__Assigned task__.
For the entries below, the expected answer is the line with "line: (113, 130)", the line with "line: (108, 193)", and every line between them, exactly as written, and nothing more.

__The records__.
---*---

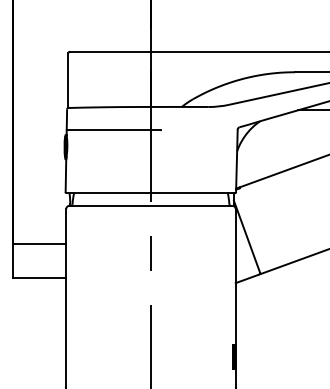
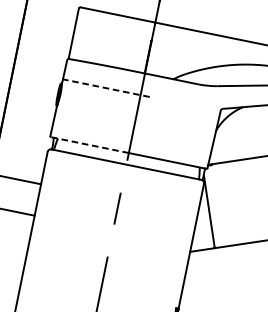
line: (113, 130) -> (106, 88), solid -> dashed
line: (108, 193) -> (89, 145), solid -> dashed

---*---

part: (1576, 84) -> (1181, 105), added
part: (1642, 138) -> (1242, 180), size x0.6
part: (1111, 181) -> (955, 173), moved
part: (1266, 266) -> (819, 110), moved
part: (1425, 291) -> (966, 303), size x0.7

---*---

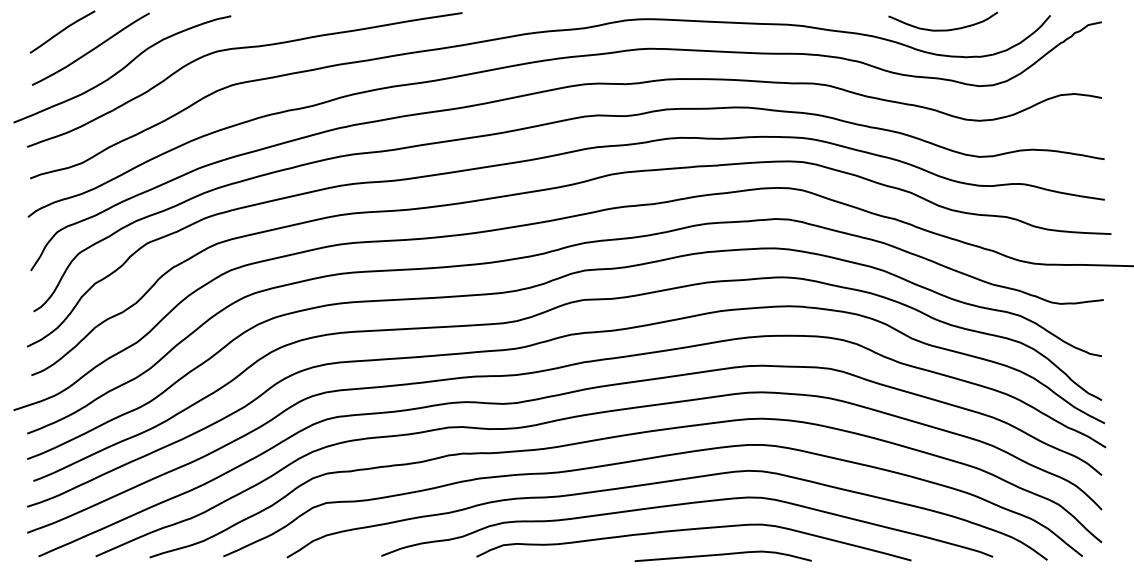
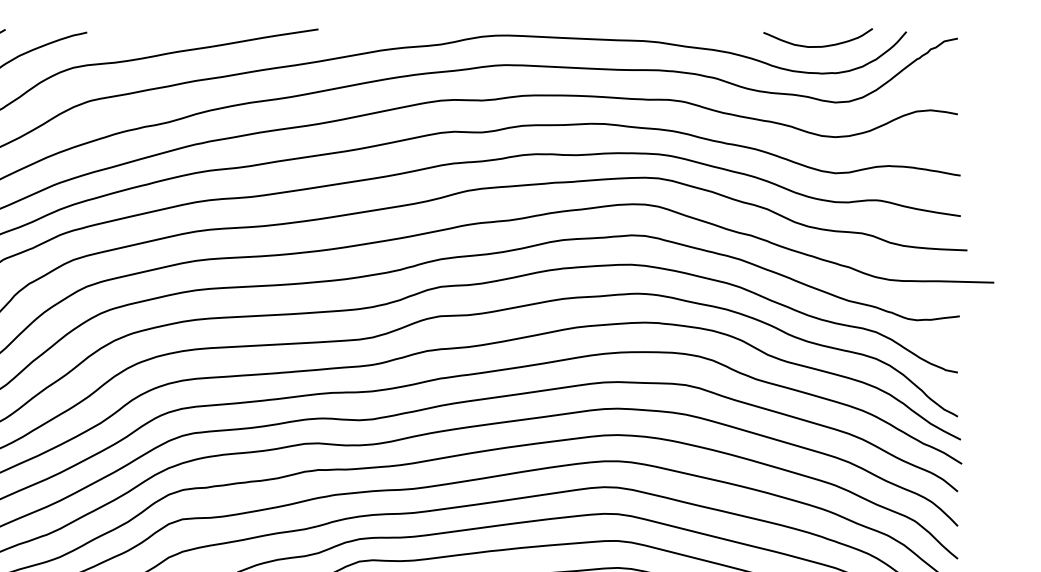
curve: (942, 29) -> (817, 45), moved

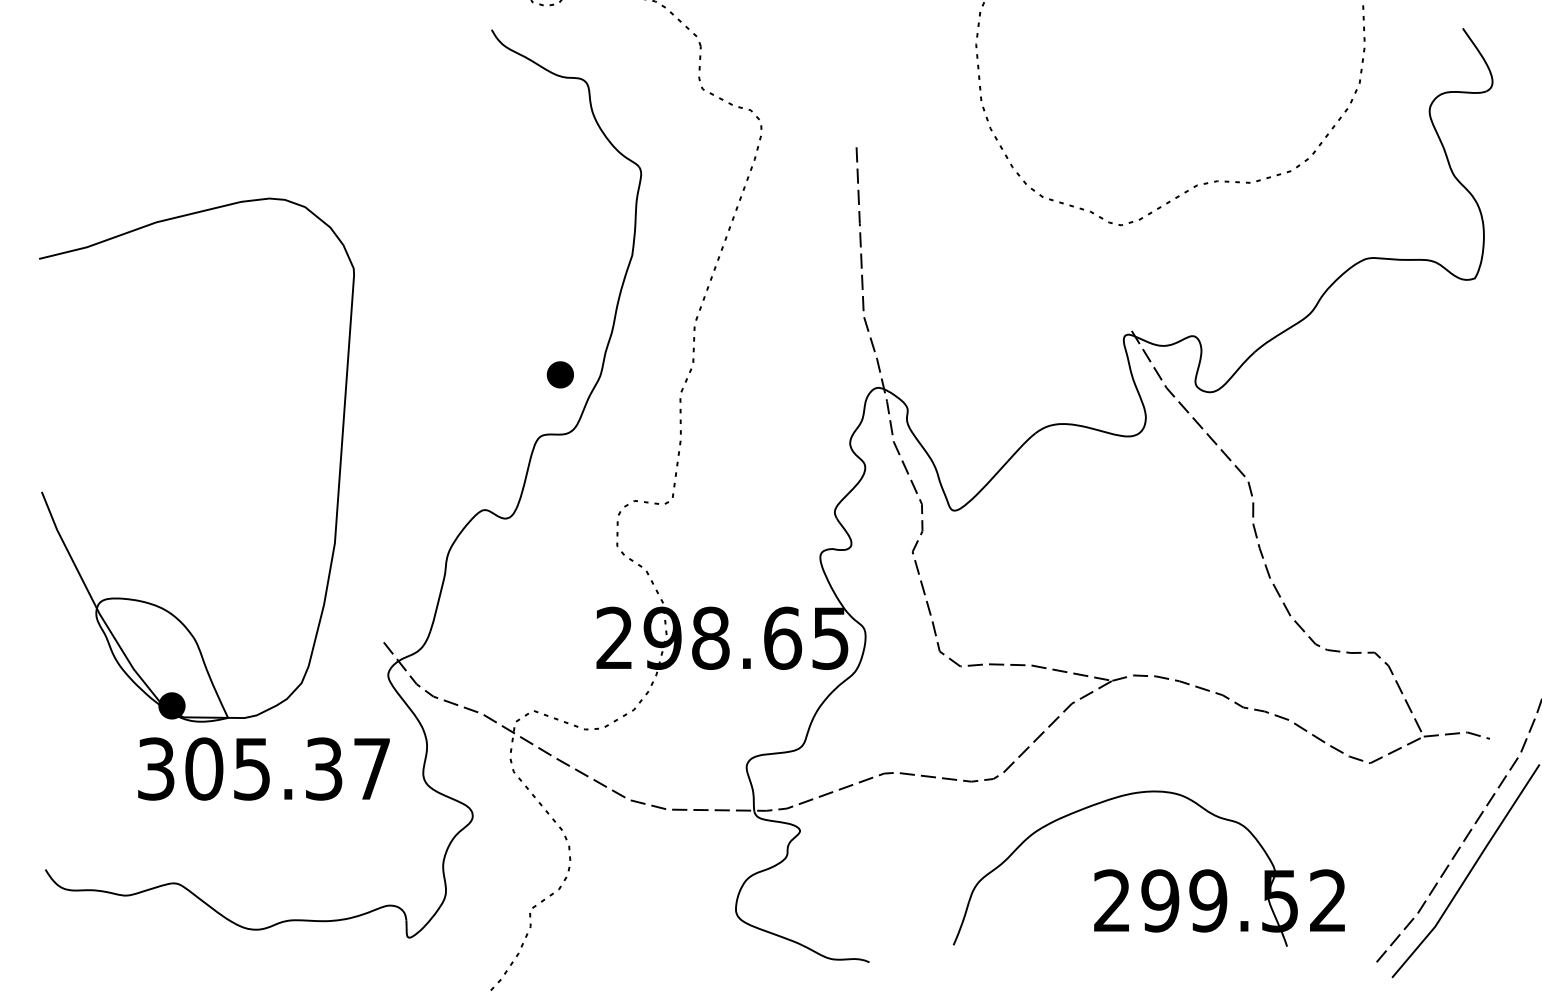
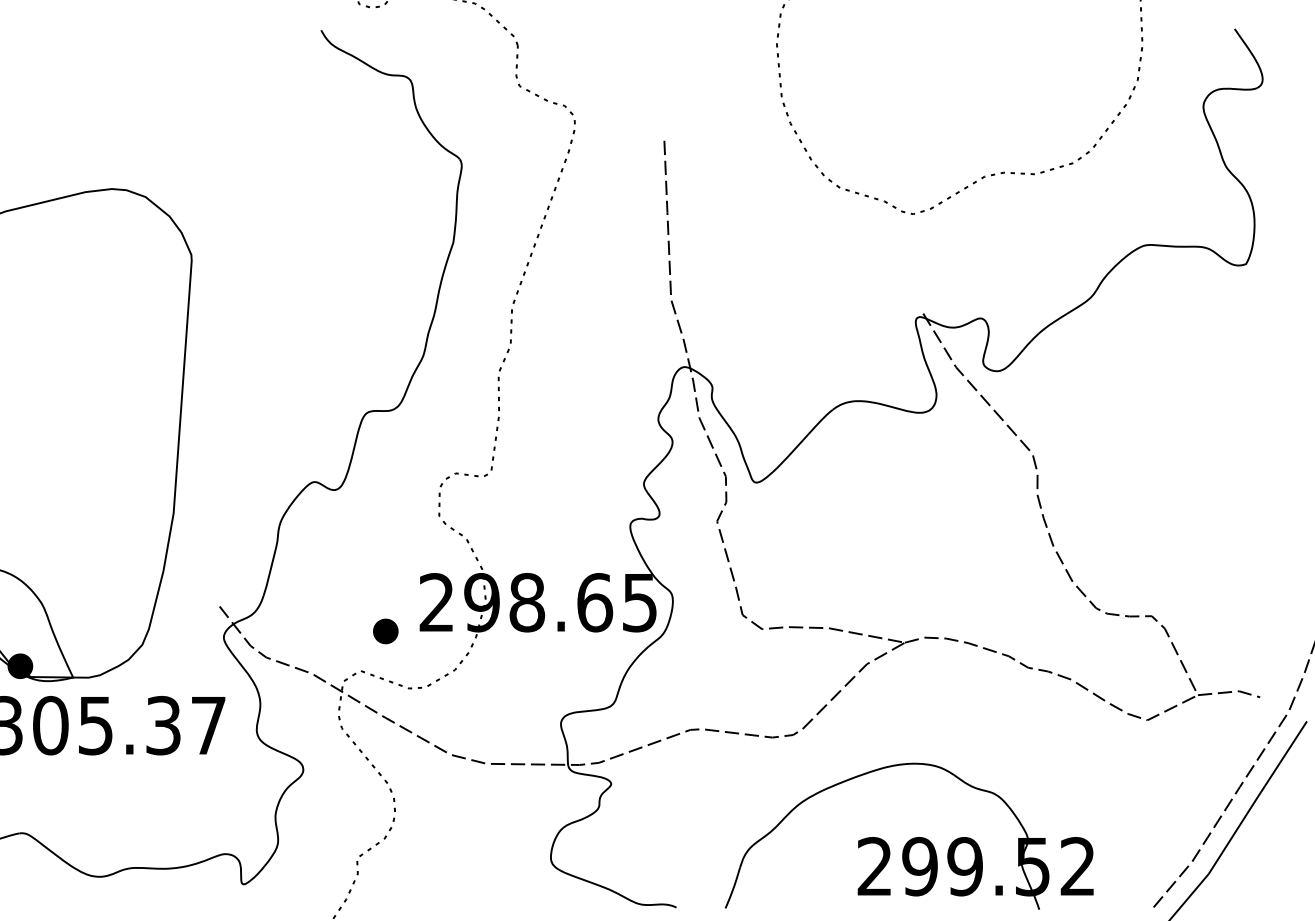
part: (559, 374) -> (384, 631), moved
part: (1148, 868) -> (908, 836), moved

---*---

__Solution for this problem__.
line: (113, 130) -> (106, 88), solid -> dashed
line: (108, 193) -> (89, 145), solid -> dashed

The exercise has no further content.